Igor achou aquela conversa muito engraçada, afinal, quando ele imaginaria que Pedro um dia sentaria ao seu lado e, com uma pequena angustia lhe incomodando, tentaria desabafar. Pela primeira vez Pedro pareceu se sentir a vontade para falar de seus problemas e dificuldades, como se Igor fosse seu melhor amigo, alguém íntimo e de confiança. O garoto sabia, ou supunha, que as palavras que Pedro diria seriam sobre como ele se sente incomodado por ter medo das pessoas e da sua dificuldade em se relacionar com elas. Mas não insistiria.
- Não está com fome? – perguntou enquanto voltava a sua atenção ao computador.
- Muita!
- Eu fiz sopa pra você.
- Fez sopa? Pra mim?
- Sim.
- Pra mim?
- Não foi só seu pai que se preocupou pelo seu cansaço.
Aqueles dois já se sentiam mudados, um em relação ao outro. Não eram mais os mesmos, nem para si, nem para o outro. Eram outros. São novos Igor e Pedro. Mas o que são agora? O que são para si? E o que são para o outro? Não tinha como definir o grau de incerteza em Pedro e em Igor. Pedro sabia que sentia um carinho muito grande por aquele garoto, mas não saberia descrever o que era. Talvez fosse culpa por tudo o que já fez contra ele, talvez um tesão reprimido, ou até mesmo a necessidade que sua alma tinha em estabelecer uma paz para si. Quanto para Igor talvez fosse ainda mais difícil e delicado tentar definir. Em sua mente a primeira transa foi traumática e isso ainda latejava. Igor conseguia olhar para Pedro e não sentir nada. Sentia algo quando bem queria. Poderia ver Pedro nu – e o via quase todos os dias – e não lhe vinha nada na cabeça que lhe provocasse excitação. Mas quando se deixava levar por aquelas curvas, poderia sim imaginar como seria transar com ele de novo. Mas era um pensamento que prontamente se bloqueava com violência. E, honestamente, Igor estava em estado de paz mais por si mesmo que por Pedro. Então eram eles mais estranhos para si mesmos que um para o outro.
Era uma nova sensação. Dormir e acordar praticamente juntos. Durante toda a semana, após despertarem, continuavam deitados e alertas, embora os corpos ainda estivessem muito relaxados. Era possível sentir um pouco do cheiro de suor que cada um produzia enquanto dormiam. E o cheiro já havia se tornado hábito, algo íntimo e compartilhado sem nenhum pudor. As pernas abertas, deixando as virilhas respirarem, o elástico da cueca incomodando a pele. O estalar dos dedos dos pés, aquecendo por conseguinte todas as articulações do corpo, numa tentativa de avivar as sensações e abandonar a dormência.
- Eu tive um sonho.
- O que?
- Sonhei que os pedreiros não vinham hoje.
- Seria mesmo um sonho!
Mas ainda não conseguiam olhar nos olhos, pois seria muito revelador.
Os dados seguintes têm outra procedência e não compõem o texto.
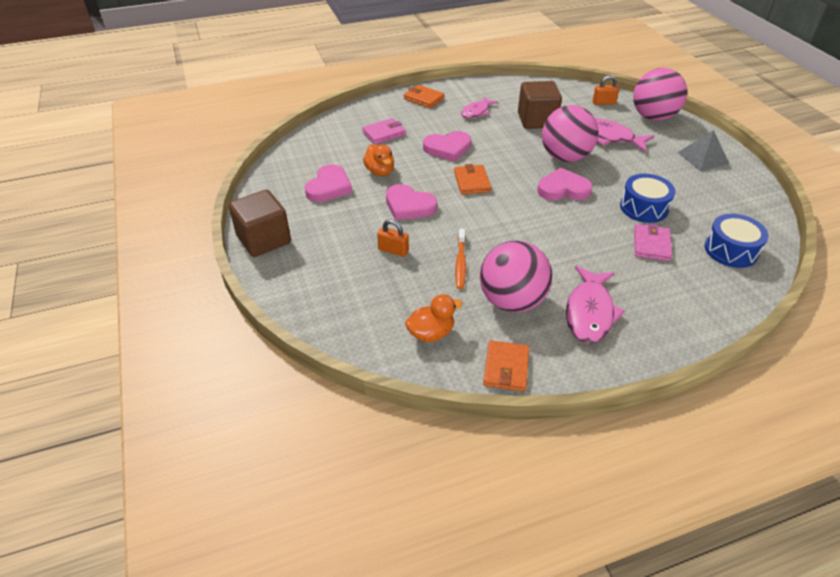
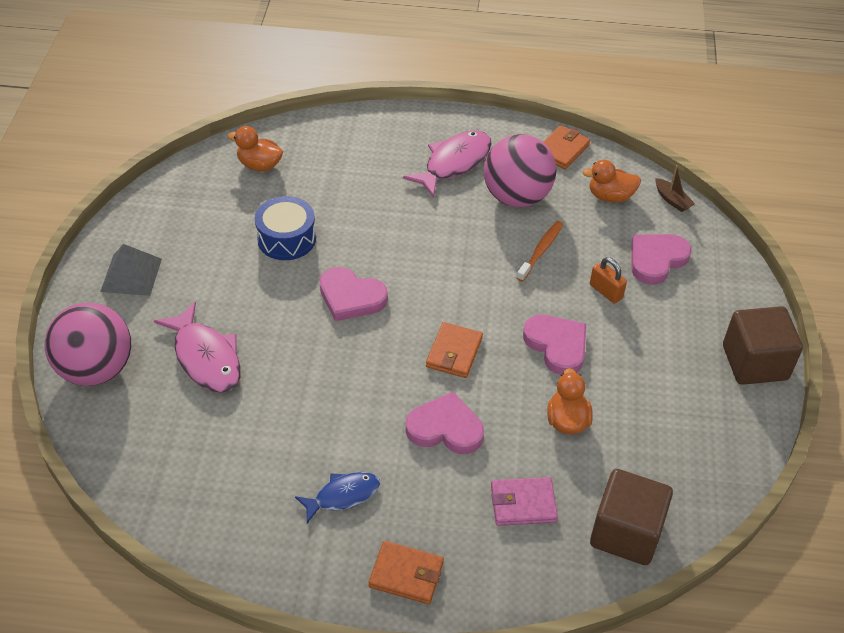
camera: 155 degrees left, 5 degrees up
(329, 187) = (649, 419): pink heart -> pink heart (656, 260)
(371, 352) = (672, 200): none -> brown boat
(424, 98) = (406, 574): orange wallet -> orange wallet turned 45 degrees counterclockwise
(476, 112) = (343, 496): pink fish -> blue fish
(536, 120) = (268, 434): brown cube -> brown cube (626, 532)
(565, 157) = (299, 345): pink ball -> none
(603, 103) = (128, 431): orange padlock -> none
(651, 245) = (329, 198): pink wallet -> none
(731, 250) = (259, 165): blue drum -> orange duck

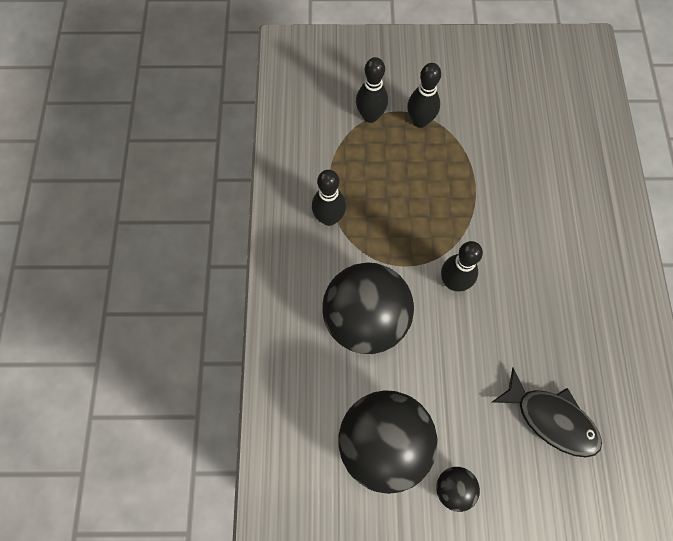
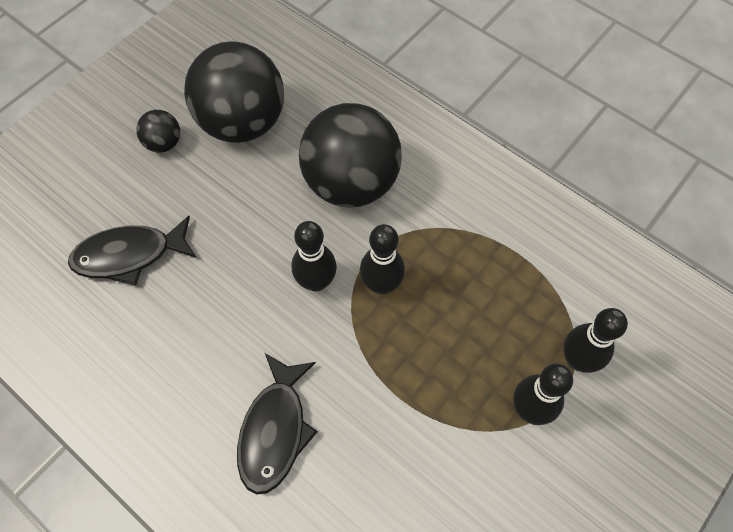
camera: 130 degrees right, 5 degrees down
(329, 218) = (479, 227): black bowling pin -> black bowling pin (381, 285)
(554, 231) = (275, 430): none -> black fish

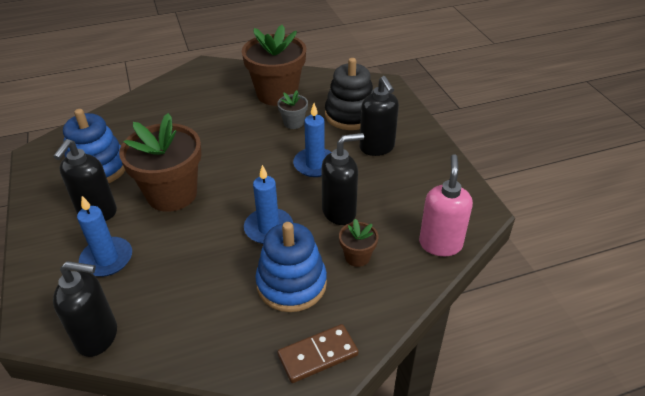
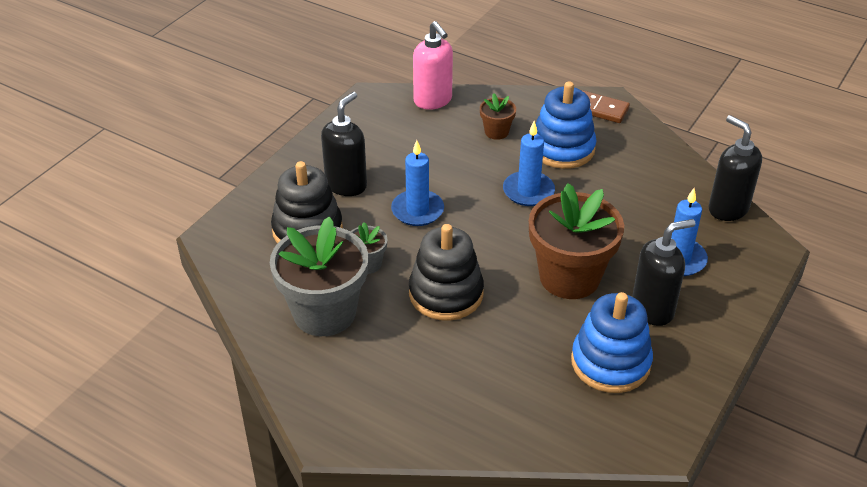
camera: 130 degrees left, 0 degrees up
(232, 138) = (446, 294): none -> black stacking toy
(277, 94) = (324, 313): brown flower pot -> grey flower pot
(339, 212) = (461, 164): black soap dispenser -> none
(440, 244) = (433, 101): pink soap dispenser -> pink soap dispenser turned 90 degrees counterclockwise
- Eu acho que o feijão está bom.
- Deixa eu ver.
- O cheiro está bom.
- Sim, parece bom.
Não havia mais (ou quase) uma frase comum a um ou ao outro. Pedro poderia dizer algo que Igor diria. Poderiam ser eles detentores das mesmas palavras.
No domingo seria aniversário de Breno. Igor, seu único filho, seria a companhia ideal, pois não havia programa melhor que ir ao Estádio do Rei Pelé, ver o time de coração jogar contra algum outro clube de algum interior distante. As cores do time, o CRB, vermelhas como o amor e intensas como o ódio. “Bem que eu poderia ir de azul!”, nas cores do time rival, mas não faria sentido, já que o rival daquele dia vestia verde. Poderia então haver esperança. O CRB poderia perder.
Breno já buzinava com ira em frente ao portão do casarão. Não poderiam se atrasar, pois ainda comprariam as entradas. Pedro assistia a aflição de Igor enquanto se vestia apressado. Não poderia evitar que o garoto fosse e não gostava da ideia de vê-lo junto ao pai de novo.
- Como eu odeio futebol!
- Não tanto quanto você odeia o seu pai.
- É tão notável assim?
- Claro.
- Você bem que poderia vir comigo, não é?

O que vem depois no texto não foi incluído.